Paperback Ghosts is the band’s seventh album in – Jesus God – over twenty years. Over time Comet Gain’s post-punk edge has dissolved into twee pop into romantic indie rock. It’s not such a big deal. They are still hopelessly British, even if this latest album wasn’t produced by Edwyn Collins. And David Feck is still an excellent songwriter, even if he has gone rather soft here. The youthful idealism of his voice still makes me this much happier.
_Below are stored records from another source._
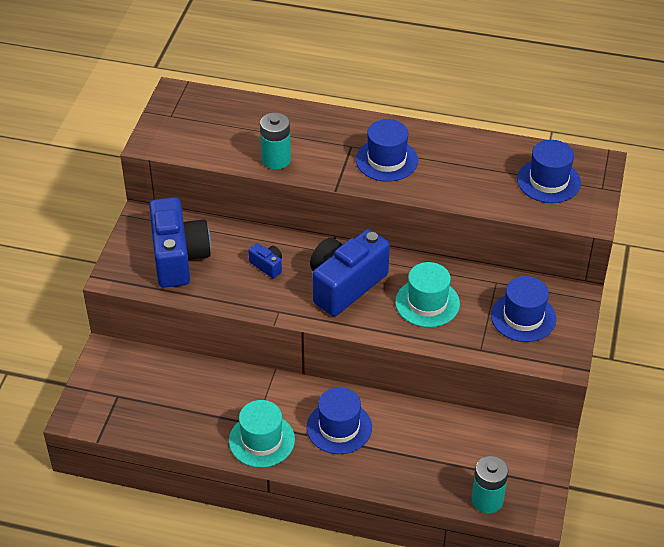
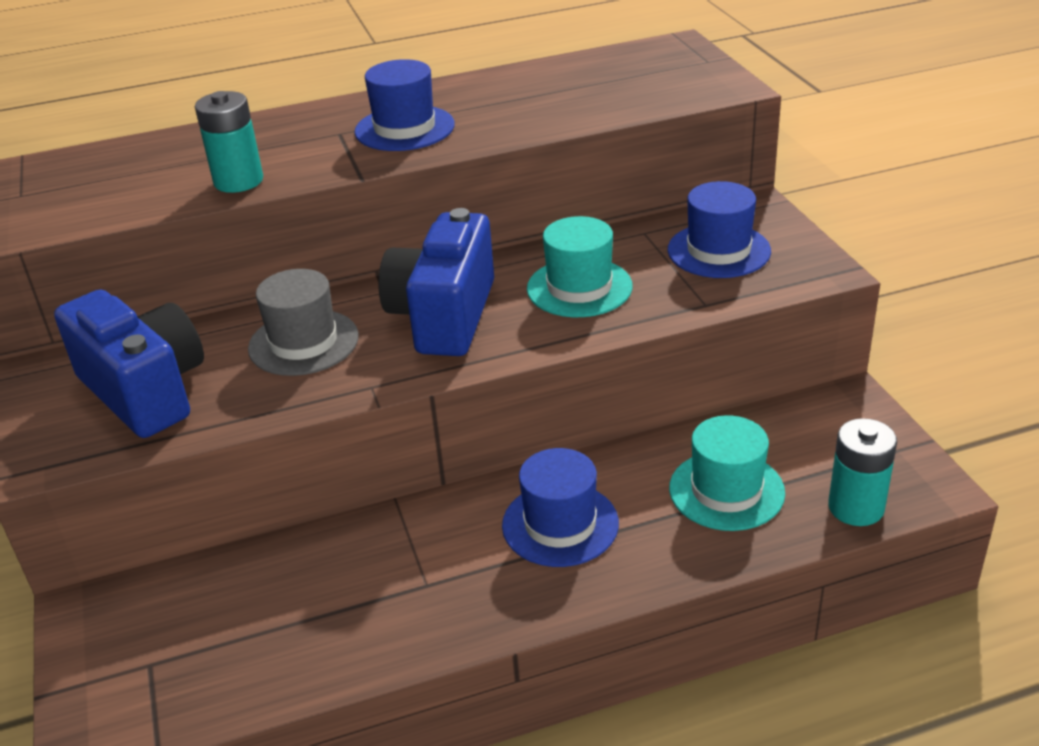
camera: 30 degrees left, 10 degrees down
(261, 440) = (456, 602): turquoise hat -> turquoise hat (726, 490)
(267, 266) = (303, 342): blue camera -> grey hat
(548, 181) = (637, 76): blue hat -> none

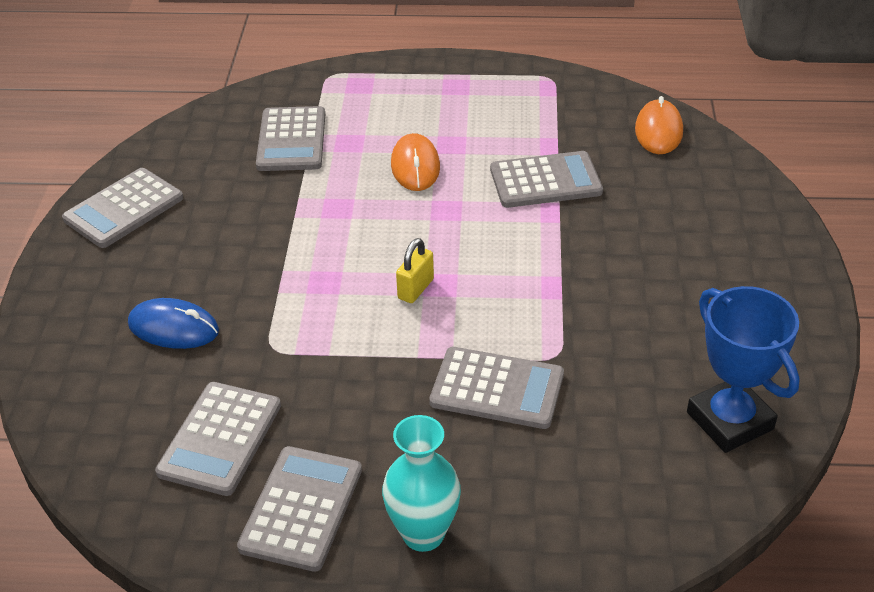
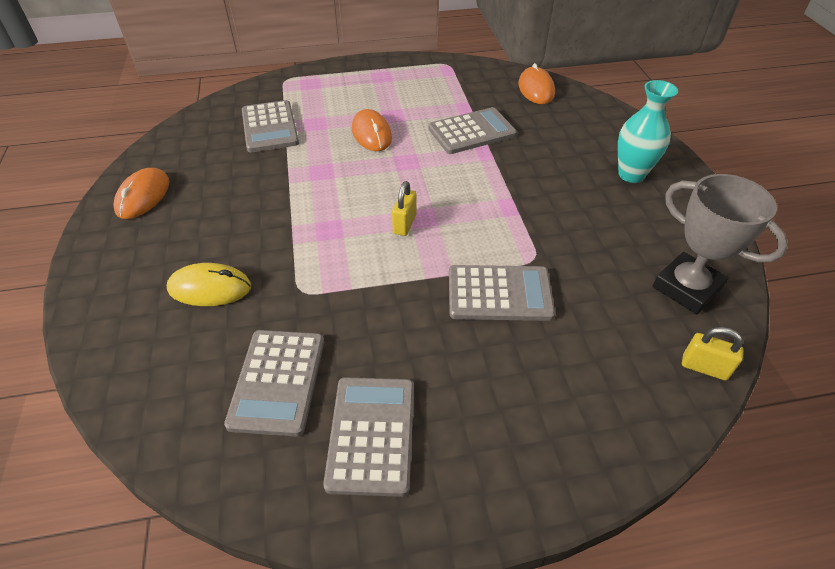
camera: 15 degrees left, 5 degrees up
(124, 209) = (143, 196): grey calculator -> orange mouse
(173, 328) = (210, 288): blue mouse -> yellow mouse
(423, 534) = (488, 436): turquoise vase -> turquoise vase (631, 174)
(702, 511) = (704, 367): none -> yellow padlock
(729, 421) = (686, 288): blue trophy -> grey trophy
Howl Of The Lonely Crowd this may be not, but there’s a perfect album in here. Side A is perfect. Six brilliant pop songs of articulate melodies, lovely vibes, affecting violins. The lyrically and musically catchy “Long After Tonite’s Candles Are Blown” is as good an opener as they’ve ever recorded. “Sad Love' And Other Short Stories” has that irresistible vocal hook. “Behind The House She Lived In” is two infectiously scorching minutes with Rachel Evans. The soul-melting “Wait ‘Til December” is this album’s most gorgeous ballad. The rough-edged “Breaking Open The Head Part 1” is a punkish blast with a good echoey guitar effect. “The Last Love Letter” is confessional and awkward and well-written and cynical bastards stay away.
Then we get into an admittedly faceless territory with five perfectly decent songs of sweet little nothing. A couple of memorable melodic twists here and there, but I bet David Feck could write that stuff in his sleep. Thankfully, “Confessions Of A Daydream” arrives at the very end – and all is forgiven. All you love about Comet Gain is there in glorious and clumsy and unaffected six minutes.
These twelve songs are about as far away from saving the world as you can get. But please note how the last words on this album go: ‘Every little nothing is some kind of something’. If anything, Paperback Ghosts is certainly that. Some kind of something. Something genuinely good. Precious. Unpretentious. Maybe a little timeless, maybe not.